Inflasi pada 2027 diperkirakan berada pada rentang 1,5 hingga 3,5 persen.
Suku bunga Surat Berharga Negara atau SBN tenor 10 tahun diproyeksikan berada pada kisaran 6,5 hingga 7,3 persen.
Nilai tukar rupiah diperkirakan bergerak pada kisaran Rp16.800 hingga Rp17.500 per dolar Amerika Serikat.
Harga minyak mentah dipatok pada kisaran 70 hingga 95 dolar Amerika Serikat per barel.
Pemerintah menargetkan lifting minyak sebesar 602 ribu hingga 615 ribu barel per hari.
Sementara itu, lifting gas bumi diproyeksikan mencapai 934 ribu hingga 977 ribu barel setara minyak per hari.
Target Kemiskinan dan Pengangguran Turun
Dalam sasaran pembangunan tahun 2027, pemerintah menargetkan tingkat kemiskinan turun menjadi 6,0 hingga 6,5 persen.
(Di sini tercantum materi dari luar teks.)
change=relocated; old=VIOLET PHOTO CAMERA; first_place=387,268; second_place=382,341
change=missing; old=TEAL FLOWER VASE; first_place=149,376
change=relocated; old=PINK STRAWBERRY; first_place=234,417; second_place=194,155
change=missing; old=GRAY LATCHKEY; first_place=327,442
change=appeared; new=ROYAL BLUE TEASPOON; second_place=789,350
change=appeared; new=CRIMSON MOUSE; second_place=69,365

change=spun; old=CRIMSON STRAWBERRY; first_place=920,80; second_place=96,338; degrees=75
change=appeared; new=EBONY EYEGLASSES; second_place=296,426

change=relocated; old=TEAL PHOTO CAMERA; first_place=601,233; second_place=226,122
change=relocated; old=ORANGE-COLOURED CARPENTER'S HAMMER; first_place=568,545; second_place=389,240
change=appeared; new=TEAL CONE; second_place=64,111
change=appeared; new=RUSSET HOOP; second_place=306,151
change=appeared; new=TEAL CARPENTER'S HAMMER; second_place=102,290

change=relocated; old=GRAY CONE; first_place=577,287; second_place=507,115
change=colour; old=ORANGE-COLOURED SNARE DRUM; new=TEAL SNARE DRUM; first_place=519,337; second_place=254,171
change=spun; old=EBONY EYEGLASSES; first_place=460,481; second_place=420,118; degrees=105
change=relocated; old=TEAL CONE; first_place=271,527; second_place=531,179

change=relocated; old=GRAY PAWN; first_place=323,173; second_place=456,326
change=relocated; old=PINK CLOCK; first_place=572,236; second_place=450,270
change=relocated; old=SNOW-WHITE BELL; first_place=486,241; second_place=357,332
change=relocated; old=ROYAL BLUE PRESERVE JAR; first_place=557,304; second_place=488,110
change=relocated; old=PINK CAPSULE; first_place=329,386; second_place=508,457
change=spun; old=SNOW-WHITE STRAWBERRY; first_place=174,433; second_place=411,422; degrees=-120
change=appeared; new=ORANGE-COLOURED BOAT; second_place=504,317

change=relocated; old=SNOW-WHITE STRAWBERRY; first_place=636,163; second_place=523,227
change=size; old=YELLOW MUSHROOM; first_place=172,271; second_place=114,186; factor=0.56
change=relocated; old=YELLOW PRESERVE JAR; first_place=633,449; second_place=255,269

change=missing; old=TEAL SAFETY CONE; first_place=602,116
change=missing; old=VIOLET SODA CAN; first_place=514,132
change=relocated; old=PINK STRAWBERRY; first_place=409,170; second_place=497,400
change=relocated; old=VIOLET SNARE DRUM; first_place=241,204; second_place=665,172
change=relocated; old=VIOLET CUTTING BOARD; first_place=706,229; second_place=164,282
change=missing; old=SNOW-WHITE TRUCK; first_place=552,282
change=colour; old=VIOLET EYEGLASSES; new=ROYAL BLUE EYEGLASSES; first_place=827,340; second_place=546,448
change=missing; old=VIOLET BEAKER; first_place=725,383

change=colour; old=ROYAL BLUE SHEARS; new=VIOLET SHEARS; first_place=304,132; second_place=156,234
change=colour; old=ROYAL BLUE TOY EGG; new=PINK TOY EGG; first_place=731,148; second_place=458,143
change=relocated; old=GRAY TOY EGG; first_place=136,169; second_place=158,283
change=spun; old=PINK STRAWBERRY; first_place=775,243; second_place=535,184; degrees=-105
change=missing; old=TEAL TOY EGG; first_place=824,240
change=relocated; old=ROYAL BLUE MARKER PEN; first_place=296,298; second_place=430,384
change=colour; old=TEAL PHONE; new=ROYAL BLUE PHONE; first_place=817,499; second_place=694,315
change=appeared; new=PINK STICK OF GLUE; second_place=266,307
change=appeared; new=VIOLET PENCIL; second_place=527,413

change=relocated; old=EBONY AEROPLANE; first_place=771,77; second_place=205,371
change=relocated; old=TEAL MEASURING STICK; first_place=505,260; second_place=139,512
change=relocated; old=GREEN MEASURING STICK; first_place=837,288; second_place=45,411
Angka tersebut lebih rendah dibanding target kemiskinan tahun 2026 sebesar 6,5 hingga 7,5 persen.
Tingkat pengangguran terbuka ditargetkan turun menjadi 4,30 hingga 4,87 persen dibanding target 2026 sebesar 4,44 hingga 4,96 persen.
Pemerintah juga menargetkan indeks modal manusia meningkat menjadi 0,575 pada tahun 2027.
Rasio gini diproyeksikan berada pada kisaran 0,362 hingga 0,367.
Indeks kesejahteraan petani ditargetkan meningkat menjadi 0,8038 dari sebelumnya 0,7731.
Selain itu, proporsi penciptaan lapangan kerja formal ditargetkan mencapai 40,81 persen atau lebih tinggi dibanding target tahun 2026 sebesar 35 persen.